Whose style came in first? What about the best suit? It's all in here!
Reviewby Carl Kimlinger, Oct 8th 2006
Everyone who lives in the shadows knows the name Golgo 13, from criminals to masters of espionage. Golgo 13 is the name of a world-renowned assassin, the most reliable in the business. So it's no surprise that, when in need of an outsider for an important job, even the President of the United States turns to him for help. It's 1975 and a damaged top-secret satellite is threatening the oncoming detente, so the top brass send for Golgo 13 to clean up the mess. His job? Just a little sniping. In space. Later, in 1997, a mysteriously unaged Golgo 13 is hired to kill Princess Diana's beau. He makes his move in Paris, only to find out that he's not alone...

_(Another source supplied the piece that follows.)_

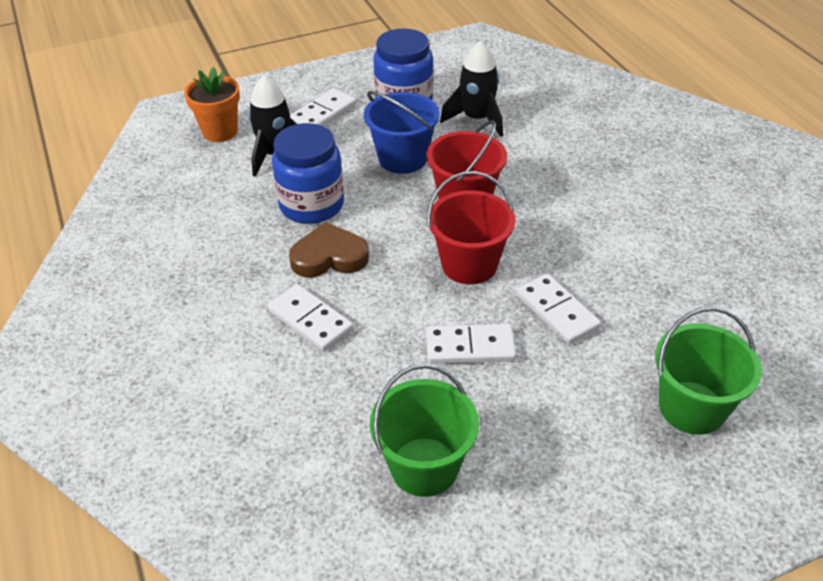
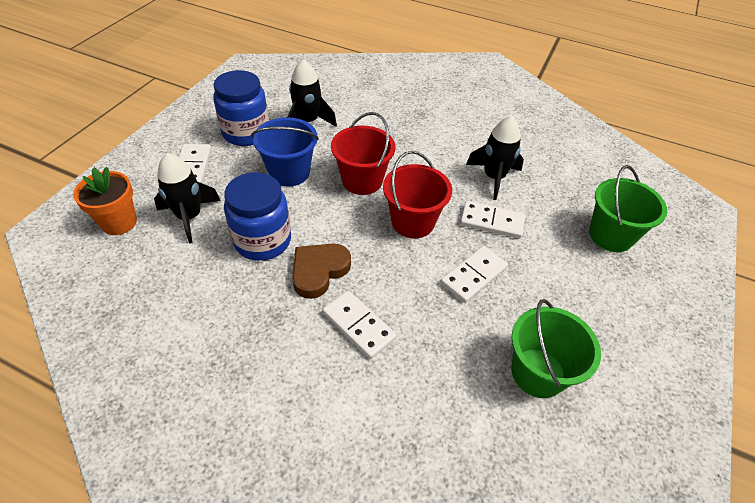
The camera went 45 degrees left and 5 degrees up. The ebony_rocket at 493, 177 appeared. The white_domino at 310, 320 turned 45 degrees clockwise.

Golgo 13 is sometimes referred to as a Japanese James Bond. While it's easy to see why this comparison is made based on his dark, square-jawed good looks and eternally youthful appearance, it really isn't all that apt. Other than appearance, Golgo bears little resemblance to the flippant, girl-loving bon-vivant of the bloated cinematic spectacles that Bond is best known for. Perhaps he is more closely related to Ian Fleming's original creation (as opposed to his filmic representation), but the stories he is written into have more in common with the cold-war era works of the likes of John LeCarre and Frederick Forsyth. Dark, meticulously constructed, painstakingly realistic, and more concerned with world politics than acts of derring-do, the Golgo 13 stories presented in this volume have all the earmarks of quality espionage fiction.
The Viz Signature edition of Golgo 13 opts for a "best of" approach, collecting unrelated Golgo 13 tales from different eras into single volumes. This is entirely understandable given the sheer volume of Golgo 13 that is out there (130 volumes!), and the standalone nature of the tales makes Golgo 13 perfectly suited to this style of release. Indeed the two stories in volume 4 are separated by almost 20 years, yet are so alike in tone and style that they could have been written mere weeks apart. Those familiar with the franchise will know what they're getting in this volume, but others can just as easily jump in, and without even a pause, follow these two tales of an unflappable and (very) taciturn assassin whose internal monologue is even more terse than his conversation.
The first story, The Orbital Hit, is a well orchestrated little thriller. Despite the tight plotting, there is a lot of political maneuvering, making it hard to tell who is using who, and obscuring motivations just enough to make difficult to predict what actions any given character will take and, by extension, what fate they will suffer. That none of the characters are particularly likable does remove some of the tension, but that's part and parcel of the spy thriller experience, and there is still a certain dry pleasure to be had simply from watching events as they unfold and as characters suffer the inevitable consequences of their actions. So much focus is placed on the build-up and background that the actual orbital hit is allotted a mere ten pages of space. A thriller this may be, but an action title it is not. The English Rose story, on the other hand, suffers in comparison to the Orbital Hit arc; knowing the ultimate outcome of the events in the tunnel drains much of the suspense, and the story-telling is distinctly lower in quality. Gone are the political context and interpersonal relations that made the Orbital Hit engrossing. There is still considerable enjoyment to be had from watching the outcome of each character's actions, and the fates of the villains are all quite justified, but it's still a little unsatisfying. Perhaps it's the slight bad taste left by the way that the story uses a tragedy still fresh in the minds of many as the basis for its tale of clashing assassins.
The artwork is quite staid. Detail levels are high, but there's no visual grandstanding to be had here; the art of Golgo 13 is meant to support the story-telling, not the other way around. Characters are all fairly distinctive, but are far from attractive, resembling slightly simplified, beetle-browed rejects from Judge Parker rather than typical manga characters. Background are also competently, if not spectacularly, well drawn, and are used effectively build the settings for different scenes. Action is implied with multiple stills of progressive movements rather than speed lines or panel variations. Paneling is as stoic as the artwork, rarely varying from simple rectangular compositions.
This is part of Viz' Signature line, but other than the shrink-wrap and the Mature rating, this is standard Viz. Binding, paper and print quality are all standard. Sound effects, where present (which isn't often), are translated and replaced with English sound effects. The one extra included is a fairly extensive catalogue of weapons and equipment used in Golgo 13, complete with descriptions of the weapons and their occurrences in the manga.
It may be manga, and like good ol' James Bond, Golgo may never age, but this book still has more in common with works of cold war espionage fiction than anything else. From the political trappings, to the fearless use of real-life personages, this is a tasty nostalgic tidbit for all the spy novel fans out there.
Overall : B+
Story : B+
Art : B
+ Mature storytelling, nostalgia value for spy fans.